Some weights or buffers of the TF 2.0 model TFBertForSequenceClassification were not initialized from the PyTorch model and are newly initialized: ['classifier.weight', 'classifier.bias']
You should probably TRAIN this model on a down-stream task to be able to use it for predictions and inference.


In [53]:
from transformers import TFBertForSequenceClassification
import tensorflow as tf

class CustomTFBertForSequenceClassification(TFBertForSequenceClassification):
    def train_step(self, data):
        # Unpack the data manually
        x, y, sample_weight = self.unpack_data(data)

        with tf.GradientTape() as tape:
            y_pred = self(x, training=True)  # Forward pass
            loss = self.compiled_loss(y, y_pred, sample_weight, regularization_losses=self.losses)

        # Backward pass and optimization
        trainable_vars = self.trainable_variables
        gradients = tape.gradient(loss, trainable_vars)
        self.optimizer.apply_gradients(zip(gradients, trainable_vars))

        # Update the metrics
        self.compiled_metrics.update_state(y, y_pred, sample_weight)
        
        return {m.name: m.result() for m in self.metrics}

    def test_step(self, data):
        # Unpack the data manually (same as train_step)
        x, y, sample_weight = self.unpack_data(data)

        # Forward pass
        y_pred = self(x, training=False)
        # Compute loss
        loss = self.compiled_loss(y, y_pred, sample_weight, regularization_losses=self.losses)

        # Update the metrics
        self.compiled_metrics.update_state(y, y_pred, sample_weight)

        return {m.name: m.result() for m in self.metrics}

    def unpack_data(self, data):
        if len(data) == 2:
            return data[0], data[1], None  # inputs, labels, sample_weights
        elif len(data) == 3:
            return data  # inputs, labels, sample_weights
        else:
            raise ValueError("Unexpected number of elements in `data`")

In [54]:
# Load the custom BERT model for sequence classification
model = CustomTFBertForSequenceClassification.from_pretrained('bert-base-uncased', num_labels=3)

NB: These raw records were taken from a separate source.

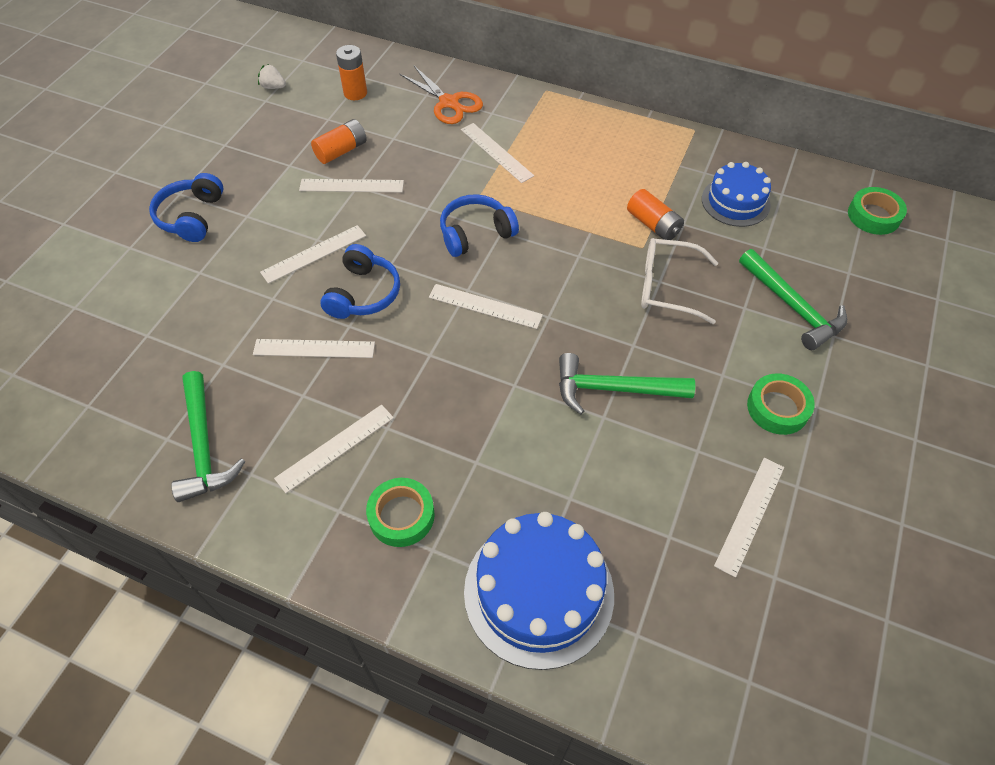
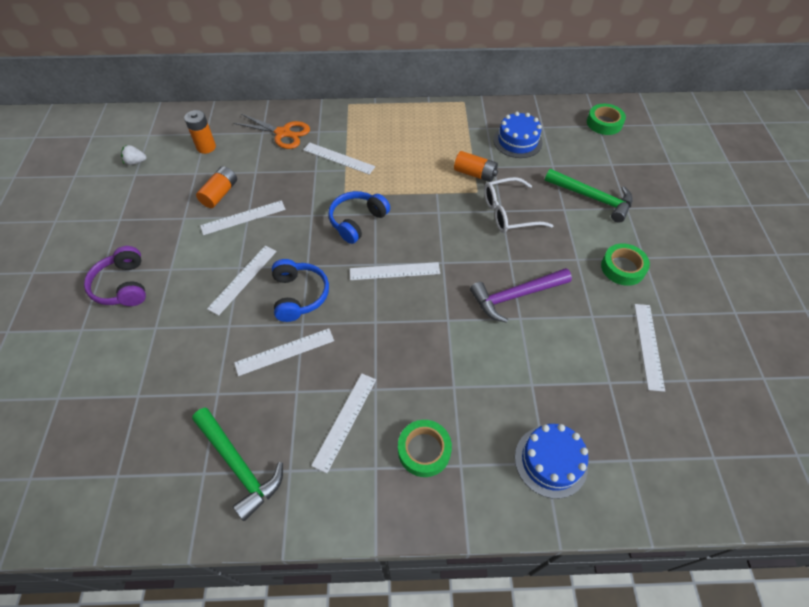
camera: 25 degrees left, 0 degrees up
(191, 217) = (123, 286): blue headphones -> purple headphones
(538, 592) = (550, 461): blue cake -> blue cake, size x0.63
(614, 389) = (516, 296): green hammer -> purple hammer

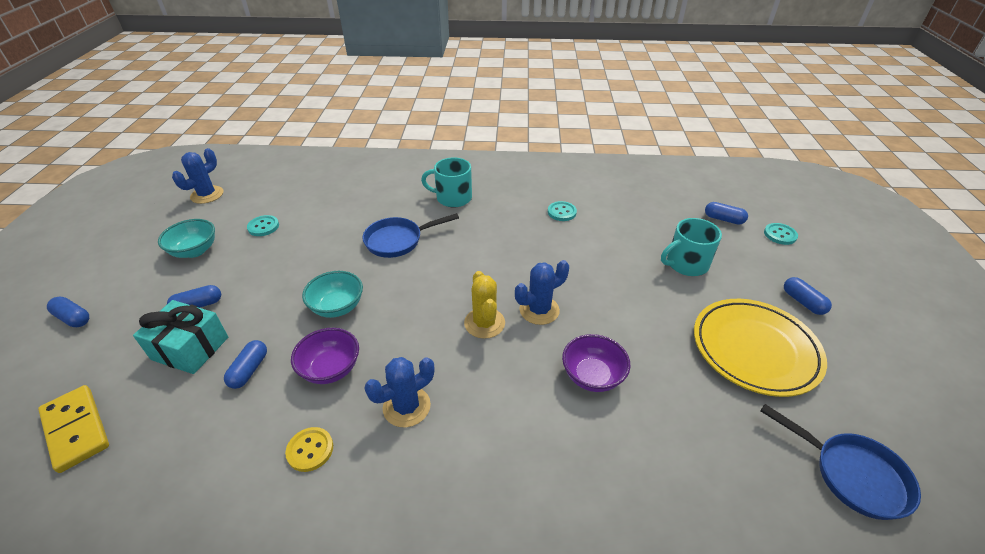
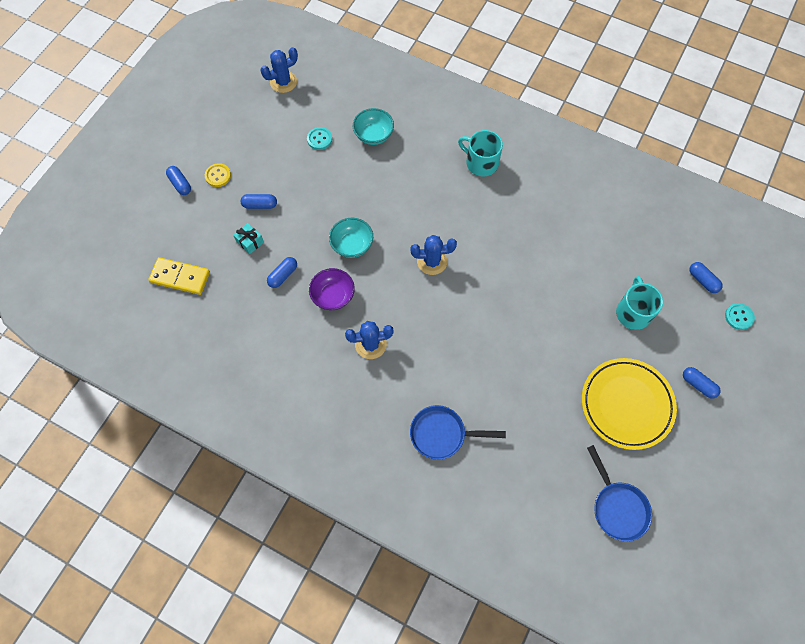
camera: 25 degrees right, 25 degrees up
(76, 429) = (180, 277): yellow domino -> yellow domino turned 60 degrees counterclockwise
(190, 348) = (250, 242): turquoise gift -> turquoise gift, size x0.55
(195, 251) = (265, 147): turquoise bowl -> turquoise bowl (373, 135)
(310, 450) = (306, 348): yellow button -> yellow button (218, 176)
(398, 240) = (417, 196): blue pan -> blue pan (442, 434)
(484, 323) = (448, 302): yellow cactus -> none
(539, 310) = (492, 307): blue cactus -> blue cactus (432, 261)
(561, 212) = (565, 216): turquoise button -> none
(592, 376) = (499, 374): purple bowl -> none
(686, 264) = (633, 312): turquoise mug -> turquoise mug turned 90 degrees clockwise
(803, 302) = (698, 385): blue capsule -> blue capsule turned 45 degrees counterclockwise

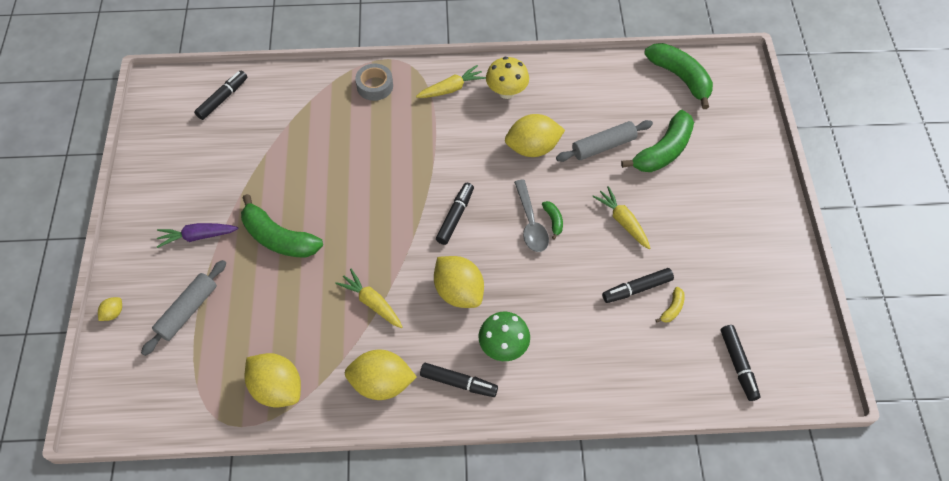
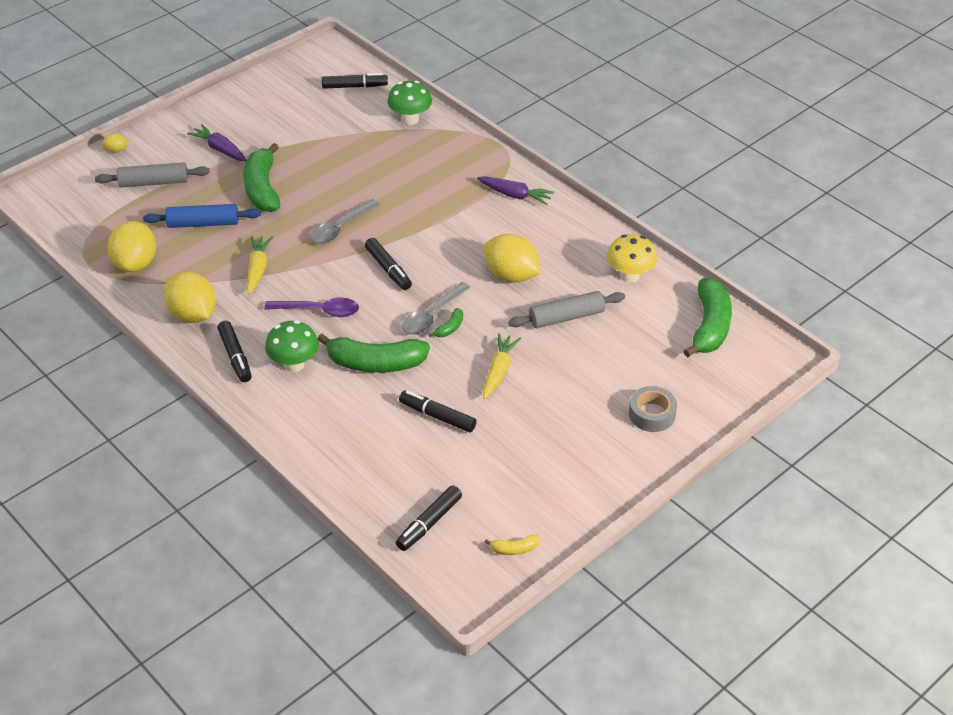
camera: 50 degrees right, 15 degrees down
(278, 306) = (203, 223): none -> blue rolling pin
(301, 91) = (410, 119): none -> green mushroom
(375, 86) = (464, 153): grey tape -> grey tape (652, 414)
(379, 216) = (340, 228): none -> grey spoon
(451, 88) = (515, 195): yellow carrot -> purple carrot
(455, 216) = (388, 269): black marker -> black marker turned 75 degrees clockwise
(459, 291) = (318, 311): yellow lemon -> purple spoon
(506, 92) = (551, 228): yellow mushroom -> yellow mushroom (629, 276)
(603, 146) = (566, 317): grey rolling pin -> grey rolling pin turned 45 degrees counterclockwise
(663, 151) = (608, 358): green banana -> green banana (375, 363)
(672, 308) = (441, 450): yellow banana -> yellow banana (514, 549)

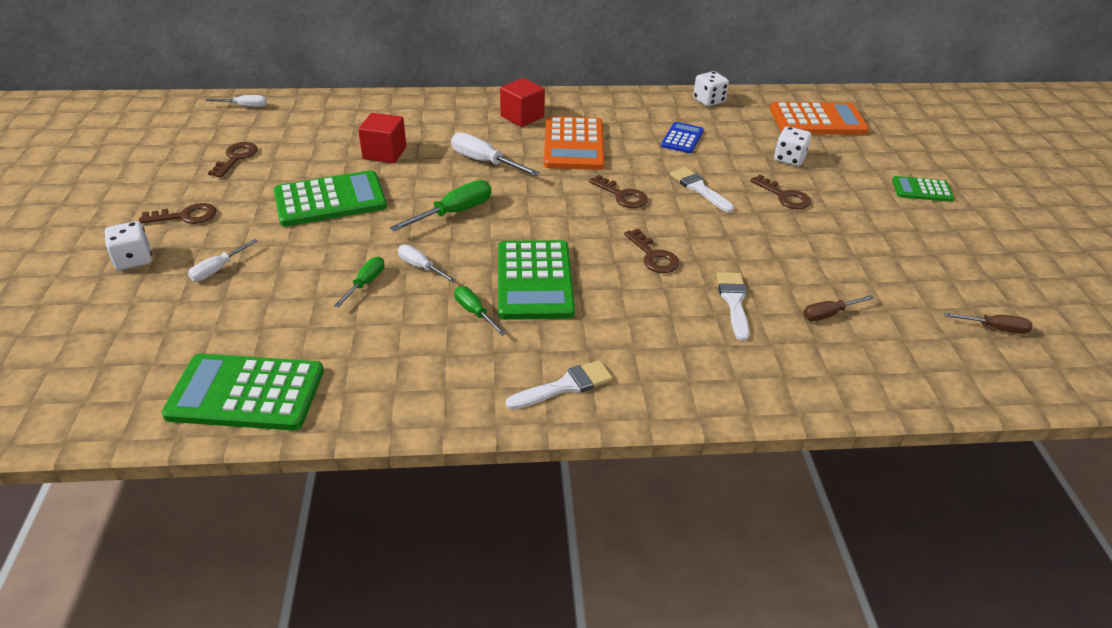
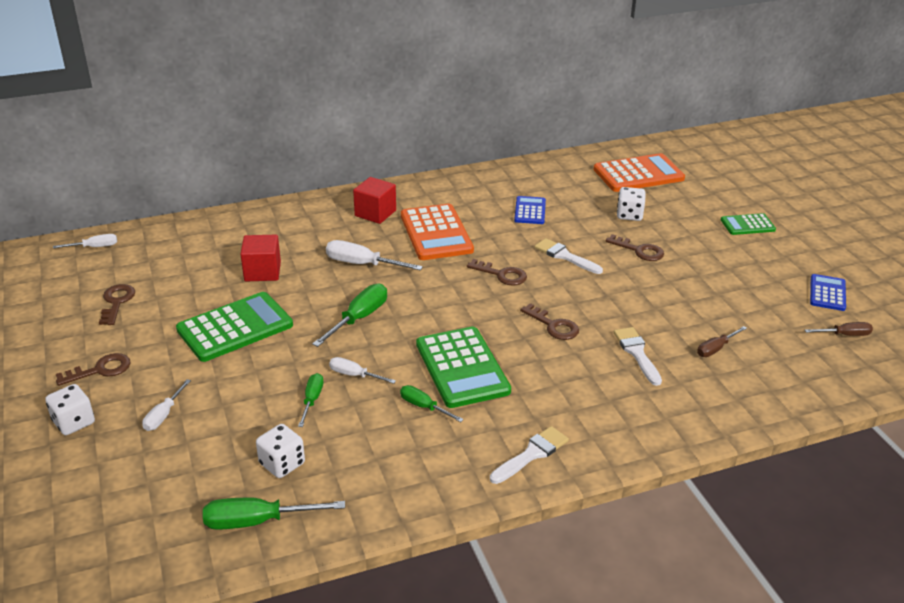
camera: 15 degrees left, 5 degrees down
(246, 393) = (257, 521): green calculator -> green screwdriver
(708, 101) = (537, 170): white dice -> white dice (282, 464)
(991, 278) = (827, 293): none -> blue calculator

All PyTorch model weights were used when initializing CustomTFBertForSequenceClassification.

Some weights or buffers of the TF 2.0 model CustomTFBertForSequenceClassification were not initialized from the PyTorch model and are newly initialized: ['classifier.weight', 'classifier.bias']
You should probably TRAIN this model on a down-stream task to be able to use it for predictions and inference.


In [58]:
import os
import tensorflow as tf

# Function to load texts and labels from subdirectories
def load_texts_and_labels_from_directories(base_directory):
    texts = []
    labels = []
    label_map = {}  # Dictionary to map string labels to integers
    
    label_index = 0
    
    # Loop through each subdirectory (each subdirectory name is a label)
    for label in os.listdir(base_directory):
        label_dir = os.path.join(base_directory, label)
        
        if os.path.isdir(label_dir):  # Ensure it's a directory
            # Map the label to an integer if it's not already in the map
            if label not in label_map:
                label_map[label] = label_index
                label_index += 1

            for filename in os.listdir(label_dir):
                filepath = os.path.join(label_dir, filename)
                
                if os.path.isfile(filepath) and filename.endswith('.txt'):
                    with open(filepath, 'r', encoding='utf-8') as file:
                        texts.append(file.read())  # Read the content of the file
                        labels.append(label_map[label])  # Use the mapped integer label
    
    return texts, labels, label_map

# Function to tokenize the input texts
def tokenize_texts(texts, tokenizer, max_len=128):
    input_ids = []
    attention_masks = []
    
    for text in texts:
        encoded_dict = tokenizer.encode_plus(
            text,
            add_special_tokens=True,
            max_length=max_len,
            padding='max_length',
            return_attention_mask=True,
            truncation=True,
            return_tensors='tf'
        )
        input_ids.append(encoded_dict['input_ids'])
        attention_masks.append(encoded_dict['attention_mask'])
    
    return tf.concat(input_ids, axis=0), tf.concat(attention_masks, axis=0)

# Sample usage
base_directory = 'data_v1'  # Replace with the actual path to your text files (each subdirectory is a label)
texts, labels, label_map = load_texts_and_labels_from_directories(base_directory)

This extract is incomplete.